Or maybe just running font-lock's setup code itself ends up too costly
for some reason.
>> We could start by adding a new variable
>> `font-lock-allow-in-temporary-buffer`, which packages could set
>> buffer-locally in those rare temp buffers where they do want to enable
>> font-lock, as in the untested patch below.
> This is a slippery slope. Next some other corner case will want to
> run buffer-modification hooks in a temporary buffer, so we invent
> another variable, and so on and so forth.
Hmm... we do run buffer-modification hooks in temp buffers.
> I'd rather introduce a macro like with-temp-buffer, but one that can
> accept a buffer name, and ask such applications to please name their
> temporary buffers something that doesn't begin with a space.
The purpose of the leading space, AFAIK is to avoid displaying the
buffer in `read-buffer`. Forcing those buffers to appear in
`read-buffer` just because we need to run font-lock in there
sounds wrong.
If you don't like `font-lock-allow-in-temporary-buffer`, we could have
a new function `font-lock-enable-unconditionally` which does the same as
`font-lock-mode` but skips the (or noninteractive (eq (aref
(buffer-name) 0) ?\s)) test.
Stefan
^ permalink raw reply [flat|nested] 35+ messages in thread
* bug#56637: 28.1.90; [FR] Allow a way around font-lock-mode being unconditionally disabled in " *hidden*" buffers
2022-07-19 19:21 ` Stefan Monnier via Bug reports for GNU Emacs, the Swiss army knife of text editors
@ 2022-07-19 19:32 ` Eli Zaretskii
2022-07-19 21:12 ` Stefan Monnier via Bug reports for GNU Emacs, the Swiss army knife of text editors
0 siblings, 1 reply; 35+ messages in thread
From: Eli Zaretskii @ 2022-07-19 19:32 UTC (permalink / raw)

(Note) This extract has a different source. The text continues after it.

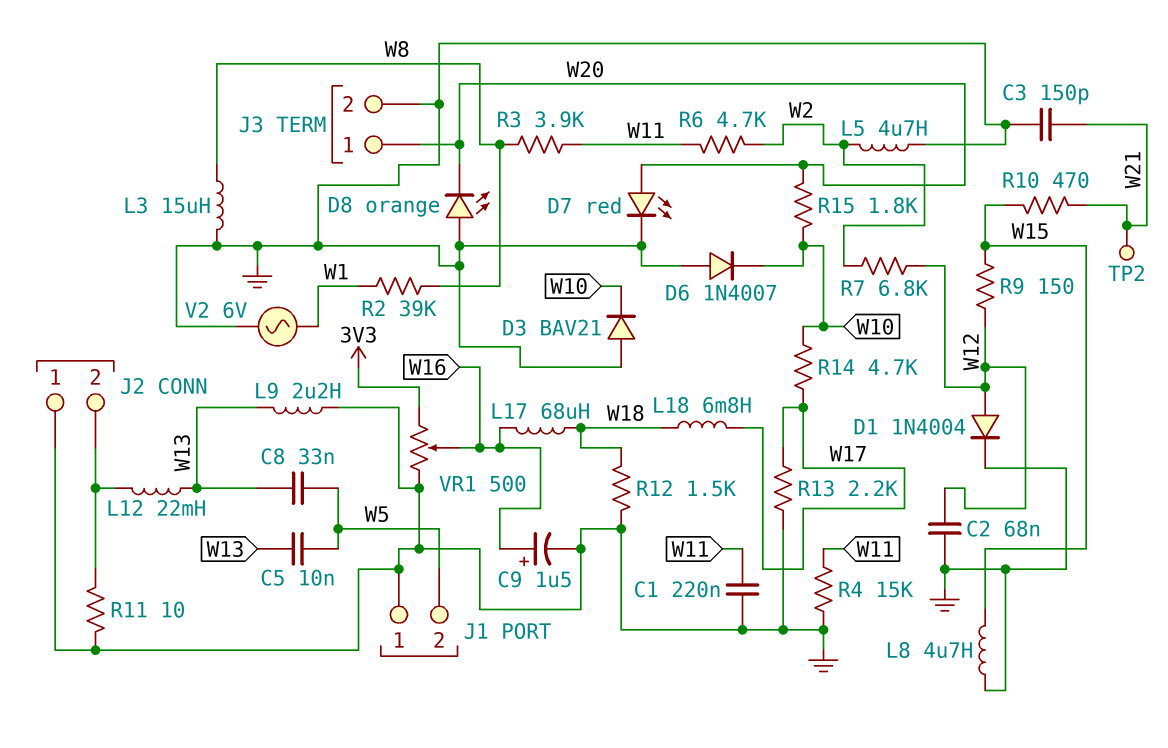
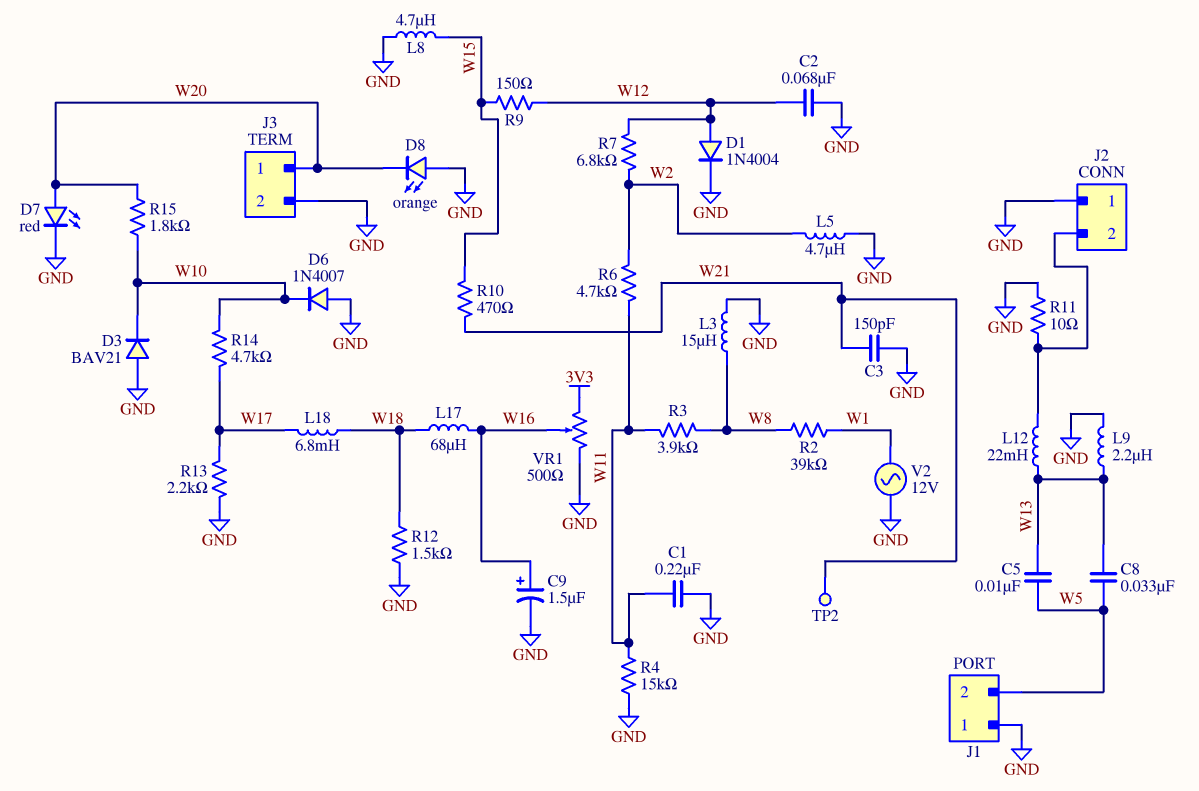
V2: AC 6V (GND, W1) -> AC 12V (GND, W1)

To: Stefan Monnier; +Cc: 56637, yantar92
> From: Stefan Monnier <monnier@iro.umontreal.ca>
> Cc: yantar92@gmail.com, 56637@debbugs.gnu.org
> Date: Tue, 19 Jul 2022 15:21:22 -0400
>
> >> >> FWIW, I do think it would be good to remove the rule that font-lock is
> >> >> never enabled in temp buffers.
> >> > I don't.
> >> I think we agree :-)
> >> More seriously, I didn't mean to remove it willy-nilly, but that it's
> >> a desirable goal and the question is how to get there.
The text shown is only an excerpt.